В этой борьбе большевиков с буржуазным национализмом посредством национализма социалистического, т. е. практики национального самоопределения нерусских народов в рамках советской федерации, примечательны импликации, указывающие на теоретический оппортунизм вождей мирового пролетариата (Ленина и Сталина): с точки зрения марксизма сам феномен национализма является идентитарным панданом капитализма. То есть это исторически определенный этап в истории коллективного самосознания, который будет неизбежно преодолен путем социалистического и коммунистического строительства и приведет к интернациональному сообществу планетарного масштаба.

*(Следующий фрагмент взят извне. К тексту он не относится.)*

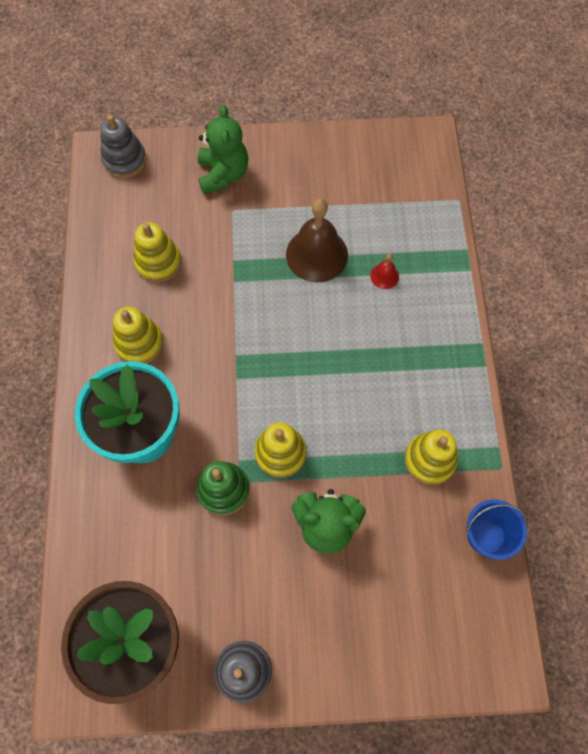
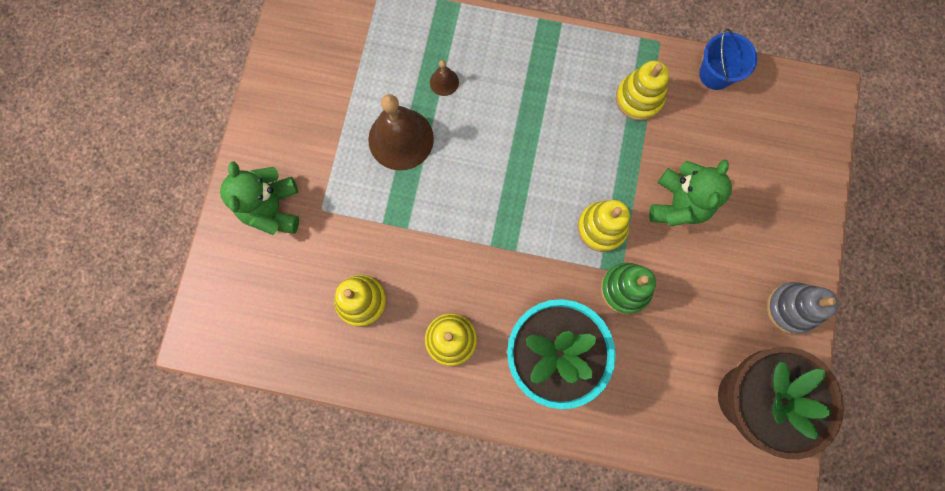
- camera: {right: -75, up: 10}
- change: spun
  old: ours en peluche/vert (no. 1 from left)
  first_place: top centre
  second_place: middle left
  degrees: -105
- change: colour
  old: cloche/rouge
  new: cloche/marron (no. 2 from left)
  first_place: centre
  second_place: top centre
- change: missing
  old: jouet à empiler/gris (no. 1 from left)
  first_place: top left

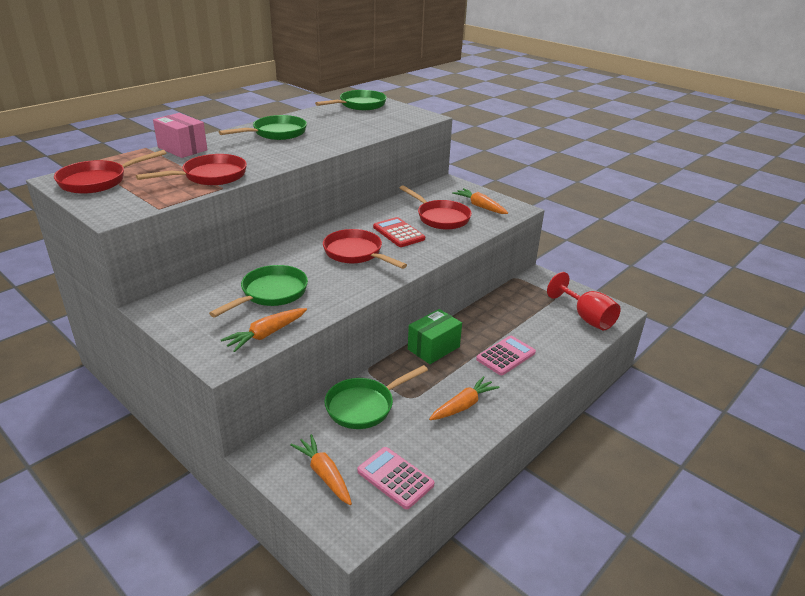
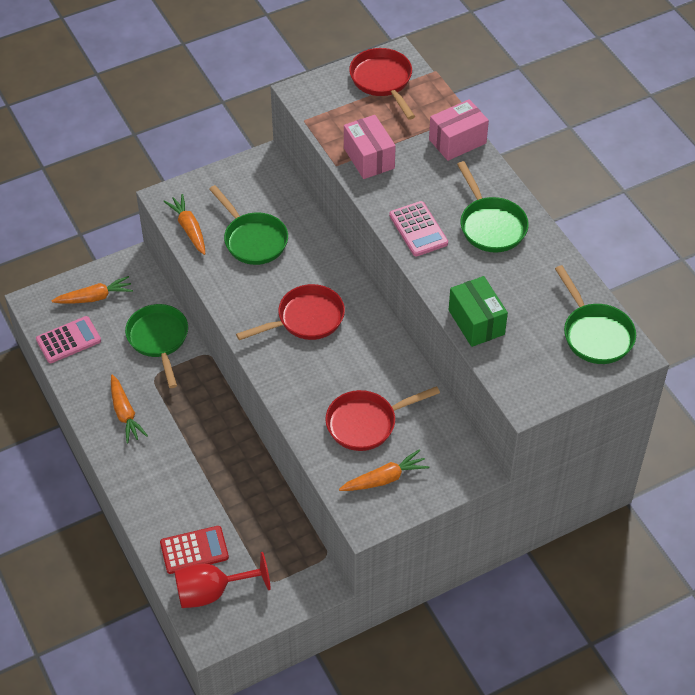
- camera: {right: 110, up: 20}
- change: relocated
  old: calculatrice/rouge
  first_place: centre
  second_place: bottom left
- change: exchanged
  old: poêle/rouge (no. 2 from left)
  new: boîte/rose (no. 1 from left)
  first_place: top left
  second_place: top centre
- change: relocated
  old: calculatrice/rose (no. 2 from left)
  first_place: centre
  second_place: top centre
- change: relocated
  old: boîte/vert
  first_place: centre
  second_place: middle right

В этом смысле в рамках марксистской парадигмы гораздо убедительнее представляется позиция так называемых «интернационалистов» (Г. Пятаков, Н. Бухарин), выступивших в 1919 г. на VIII съезде РКП(б) против «националистов» Ленина и Сталина. Так, Георгий Пятаков требовал отказаться от лозунга о праве наций на самоопределение, поскольку тот подходил, скорее, контрреволюционным силам. Ведь если революционная власть победила, говорил он, то национальное самоопределение стало теперь избыточным заигрыванием с этническими культур-предпринимателями: «Это или просто дипломатическая игра, или это хуже, чем игра, если мы берем это всерьез»[40].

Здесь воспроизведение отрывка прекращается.